I got sober, picked my practice back up, and everything began to change for the better. The world made more sense, and I cared and valued myself again. I started my own business that had a foundation of spirituality and began to get press. I debated mentioning in an interview for a major publication that yes, I was a witch. A friend warned me that once you “come out of the broom closet,” you cannot go back in. I was nervous, but I opened that door and never looked back. I’ve now been living my life as a public “professional witch” for five years, and it’s bestowed blessings upon blessings ever since. I wish everyone could find the same acceptance in who they are, because I know firsthand the boundless joy and self-esteem it brings.

I was always a solo practitioner until several years ago, when I was invited to join a coven. I love the autonomy of witchcraft: There is structure, but it’s also self-guided. In the past, I’d been freaked out by communal spirituality. But I knew some of the people in the coven, so I gave it a try and learned that the community provided by my witch sisters is unlike anything I have ever experienced before in my life.

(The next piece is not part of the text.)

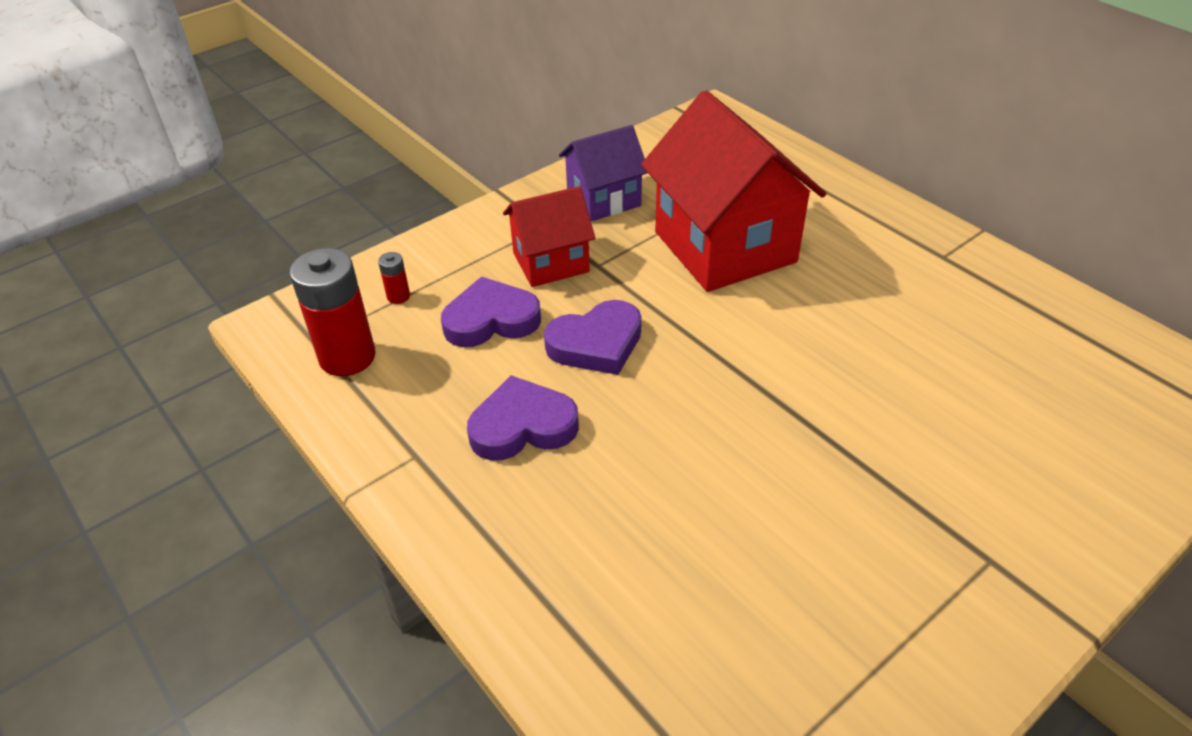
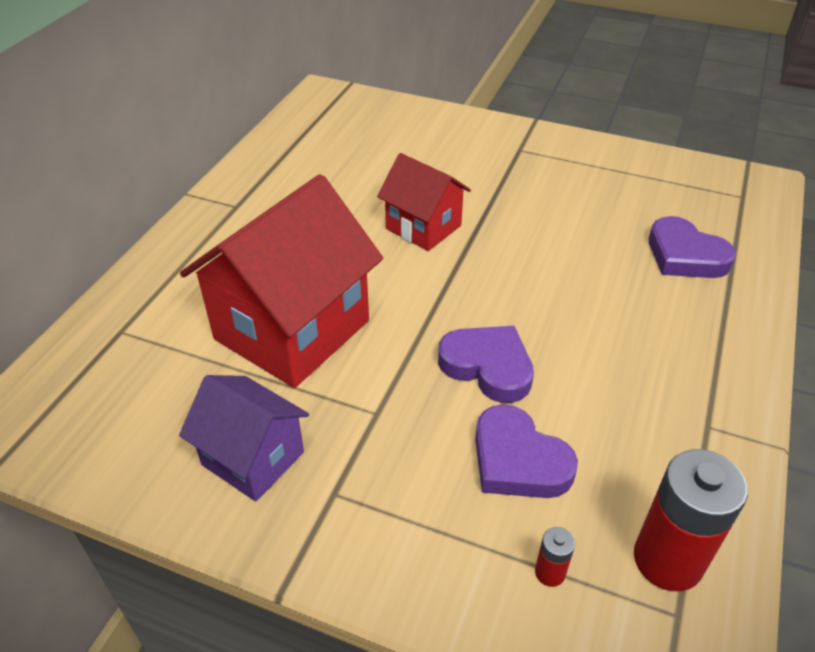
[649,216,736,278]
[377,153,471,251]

These days, my life as a “working witch” feels pretty typical of any self-employed person during a pandemic. I wake up each morning and pull a Tarot card before meditating. I scroll on social media and check my email before virtually meeting with my wonderful clients for readings. I live my life by the cycles of the Moon and meet with my beautiful coven sisters via Zoom for each holiday of the Pagan Wheel of the Year—our eight Sabbats include the Equinoxes, the Solstices, and the midpoints between each one. I still talk to my plants, fill my purse with crystals, attempt (unsuccessfully!) to grow herbs on my windowsill for spellwork, and keep a crystal ball on my coffee table.

If (after the pandemic) you come to my home, I’ll offer you a custom-blended tea based on your energy right now and ask you what you’ve been dreaming about lately. We can pull some cards and yes, my roommate is a little black cat named Polly Styrene. Oh, and while you’re here, I am listening to what you have to say, but I’m also chatting with your dead grandma behind your shoulder. By the way, she’s great company and she is so happy to see you, too.